View full Economist story here.

Are social networks replacing search engines?

A comment here on Search Engine Journal suggests that social bookmarks like reddit, delicious, StumbleUpon, may replace Google as the search engines of the future.

The author hints to the advantage of these social bookmarks as incorporating human intelligence, but the author ignores the fact that Google is already powered by links incorporating human intelligence as well. The fact that Google ranks sites by (among other things) the number of external websites linking to those website URLs is already a social form of bookmarking or search. The sites that other people find powerful, influential or authentic get linked to and hence are listed higher in the Google rankings.

In Ian Ayres very interesting read, SuperCrunchers, he discusses Google’s beta search efforts as a way of using personalized information about searchers.
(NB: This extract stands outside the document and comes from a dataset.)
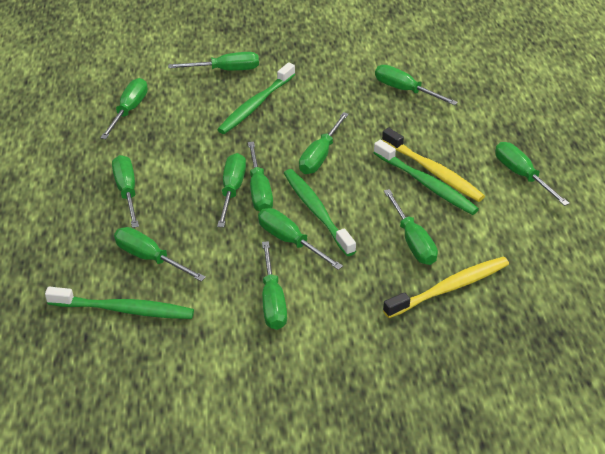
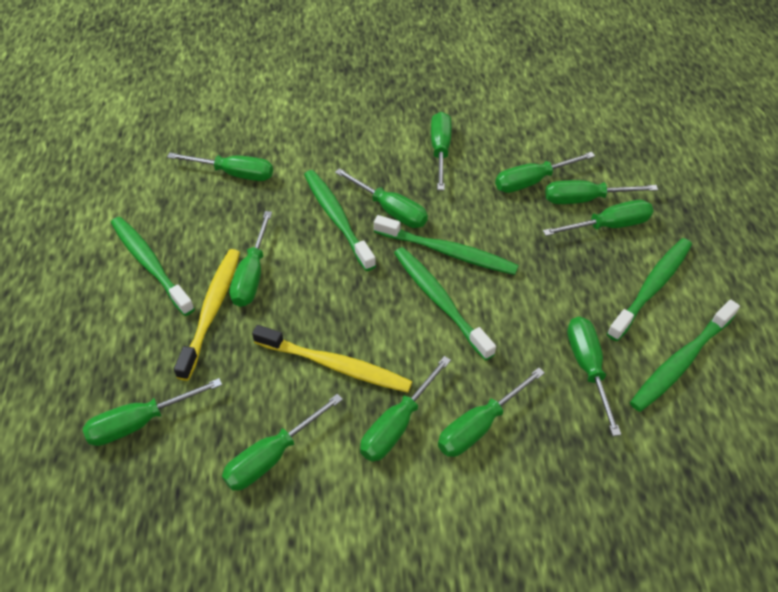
green toothbrush: 4 -> 6

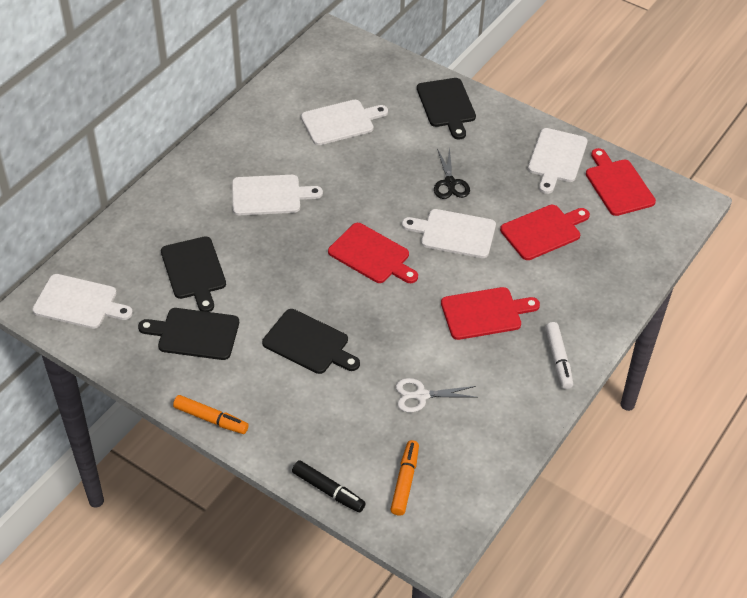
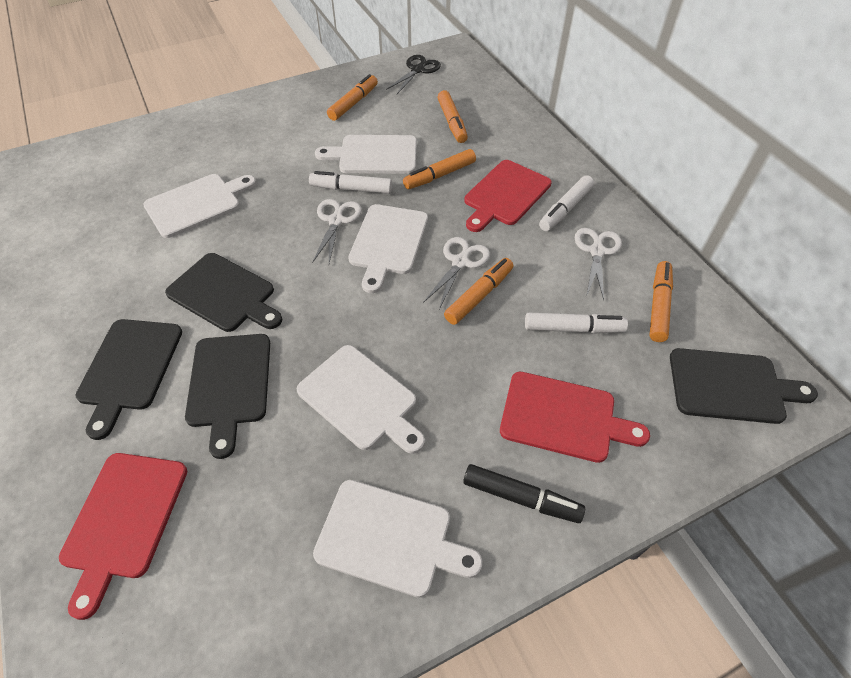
orange marker: 2 -> 5
red cutting board: 4 -> 3
white marker: 1 -> 3
white scissors: 1 -> 3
“Tera mining of customer records, airline prices, and inventories is peanuts compared to Google’s goal of organizing all the world’s information. … Google has developed a Personalized Search feature that uses your past search history to further refine what you really have in mind. If Bill Gates and Martha Stewart both Google ‘blackberry,’ Gates is more likely to see web pages about the email device at the top of his results list, while Stewart is more likely to see web pages about the fruit. Google is pushing this personalized data mining into almost every one of its features. Its new web accelerator dramatically speeds up access to the Internet–not by some breakthrough in hardware or software technology–but by predicting what you are going to want to read next. Google’s web accelerator is continually pre-picking web pages from the net. So while you’re reading the first page of an article, it’s already downloading pages two and three. And even before you fire up your browser tomorrow morning, simple data mining helps Google predict what sites you’re going to want to look at (hint: it’s probably the same sites you look at most days). “

I’ve long been interested in how websites can use network knowledge (the wisdom captured within its usebase). found a way to do this in distributing the ability to praise or ding posts of members (without giving anyone veto power); Wikipedia does this through distributing editorial input; Craigslist does this by giving users the power to flag postings as spam.  And I’ve separately written about “viral popularity” as a way of using social networks to spread the popularity of interest in media of various sorts.